2) Начальником англо-саксонского отделения КРООГПУ Виктором Станиславовичем Кияковским. Настоящая его фамилия Стецкевич, и в прошлом он польский офицер. В рижском и гельсингфорсском полпредствах, руководя работой ГПУ на Прибалтийские страны, он же служил под фамилией Косинского. При похищении и аресте эстонского посланника, Адо Бирка, Кияковский фигурировал под видом сотрудника НКИД Петровского.

В «раскрытой» организации действовал под фамилиями Колесников, Смирнов и др.

3) Секретным сотрудником КРООГПУ, заведывающим отделом Главлита (начальник военной цензуры), братом известной чекистки Рославцевой, Александром Алексеевичем Ланговым. В легенде фигурировал в роли евразийца Денисова.

4) Секретным сотрудником КРООГПУ бывшим секретарем Обновленческого Священного Синода Новиковым. В легенде фигурировал как протоиерей, «отец Александр».

5) Секретной сотрудницей КРООГПУ сестрой жены упомянутого выше Стырне, Марией Ивановной Кокушкиной и т. д.

Количество секретных сотрудников данной легенды превышает 50 человек.
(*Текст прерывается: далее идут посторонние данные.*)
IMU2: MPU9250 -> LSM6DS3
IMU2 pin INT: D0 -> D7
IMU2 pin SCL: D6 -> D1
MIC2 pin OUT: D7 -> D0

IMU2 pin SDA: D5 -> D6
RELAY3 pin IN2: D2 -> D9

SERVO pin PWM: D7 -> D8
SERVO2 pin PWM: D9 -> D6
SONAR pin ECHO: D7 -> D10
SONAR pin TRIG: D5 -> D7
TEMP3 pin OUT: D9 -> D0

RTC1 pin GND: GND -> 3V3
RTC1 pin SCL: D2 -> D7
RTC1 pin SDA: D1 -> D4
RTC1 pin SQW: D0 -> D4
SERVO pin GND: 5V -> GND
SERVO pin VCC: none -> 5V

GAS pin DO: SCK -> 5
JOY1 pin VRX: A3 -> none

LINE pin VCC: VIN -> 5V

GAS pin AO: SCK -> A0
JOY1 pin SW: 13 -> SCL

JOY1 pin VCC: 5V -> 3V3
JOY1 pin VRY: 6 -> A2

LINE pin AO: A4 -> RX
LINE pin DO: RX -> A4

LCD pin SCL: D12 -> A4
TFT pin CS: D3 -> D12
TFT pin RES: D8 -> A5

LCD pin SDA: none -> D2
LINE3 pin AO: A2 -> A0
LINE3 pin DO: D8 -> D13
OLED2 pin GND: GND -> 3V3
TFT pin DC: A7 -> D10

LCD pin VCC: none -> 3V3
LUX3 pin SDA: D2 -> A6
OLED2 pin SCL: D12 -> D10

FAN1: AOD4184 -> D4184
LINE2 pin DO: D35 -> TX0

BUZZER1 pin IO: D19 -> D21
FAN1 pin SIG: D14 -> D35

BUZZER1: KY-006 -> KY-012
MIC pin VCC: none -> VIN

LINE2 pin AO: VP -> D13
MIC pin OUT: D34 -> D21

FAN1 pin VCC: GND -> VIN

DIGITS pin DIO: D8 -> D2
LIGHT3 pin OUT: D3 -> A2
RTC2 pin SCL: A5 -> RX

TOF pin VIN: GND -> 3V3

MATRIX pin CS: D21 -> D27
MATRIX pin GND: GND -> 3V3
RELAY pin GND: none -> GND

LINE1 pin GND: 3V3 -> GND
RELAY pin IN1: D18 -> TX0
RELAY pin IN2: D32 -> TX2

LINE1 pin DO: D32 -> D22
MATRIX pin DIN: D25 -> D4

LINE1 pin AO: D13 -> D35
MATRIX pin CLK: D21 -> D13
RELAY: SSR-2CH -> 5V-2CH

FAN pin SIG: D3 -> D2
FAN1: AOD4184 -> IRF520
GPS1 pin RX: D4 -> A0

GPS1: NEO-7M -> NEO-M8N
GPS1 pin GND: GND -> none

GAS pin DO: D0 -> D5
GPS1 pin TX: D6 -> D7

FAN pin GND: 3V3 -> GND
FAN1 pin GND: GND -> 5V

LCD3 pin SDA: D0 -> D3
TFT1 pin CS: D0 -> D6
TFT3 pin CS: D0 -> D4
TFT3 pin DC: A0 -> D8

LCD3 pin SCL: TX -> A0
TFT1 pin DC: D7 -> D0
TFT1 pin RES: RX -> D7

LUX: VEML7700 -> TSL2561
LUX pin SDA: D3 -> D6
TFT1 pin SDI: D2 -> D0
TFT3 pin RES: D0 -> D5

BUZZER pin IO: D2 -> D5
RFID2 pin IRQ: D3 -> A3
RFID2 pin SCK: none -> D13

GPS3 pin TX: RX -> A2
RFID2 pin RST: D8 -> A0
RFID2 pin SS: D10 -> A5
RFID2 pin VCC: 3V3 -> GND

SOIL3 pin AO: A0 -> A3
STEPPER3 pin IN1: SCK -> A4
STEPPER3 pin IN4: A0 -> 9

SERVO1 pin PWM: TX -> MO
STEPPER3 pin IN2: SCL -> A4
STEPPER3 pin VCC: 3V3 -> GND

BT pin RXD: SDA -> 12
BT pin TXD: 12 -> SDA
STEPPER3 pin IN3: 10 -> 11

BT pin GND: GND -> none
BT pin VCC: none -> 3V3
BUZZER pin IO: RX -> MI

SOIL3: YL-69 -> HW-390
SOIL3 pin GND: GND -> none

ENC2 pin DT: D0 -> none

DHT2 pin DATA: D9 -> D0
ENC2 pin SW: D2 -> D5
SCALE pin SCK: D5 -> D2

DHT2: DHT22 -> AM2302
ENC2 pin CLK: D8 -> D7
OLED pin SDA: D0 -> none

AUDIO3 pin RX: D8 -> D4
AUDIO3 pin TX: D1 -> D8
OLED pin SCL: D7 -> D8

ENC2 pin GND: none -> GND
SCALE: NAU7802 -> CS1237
Среди них несколько бывших генералов, полковников, видных политических и общественных деятелей. Их фамилии, адреса, клички по ГПУ и легенде будут своевременно опубликованы. Основное назначение данной легенды было ввести в заблуждение иностранные штабы, вести борьбу с иностранным шпионажем и направлять деятельность зарубежных антисоветских организаций в желательное для ГПУ русло.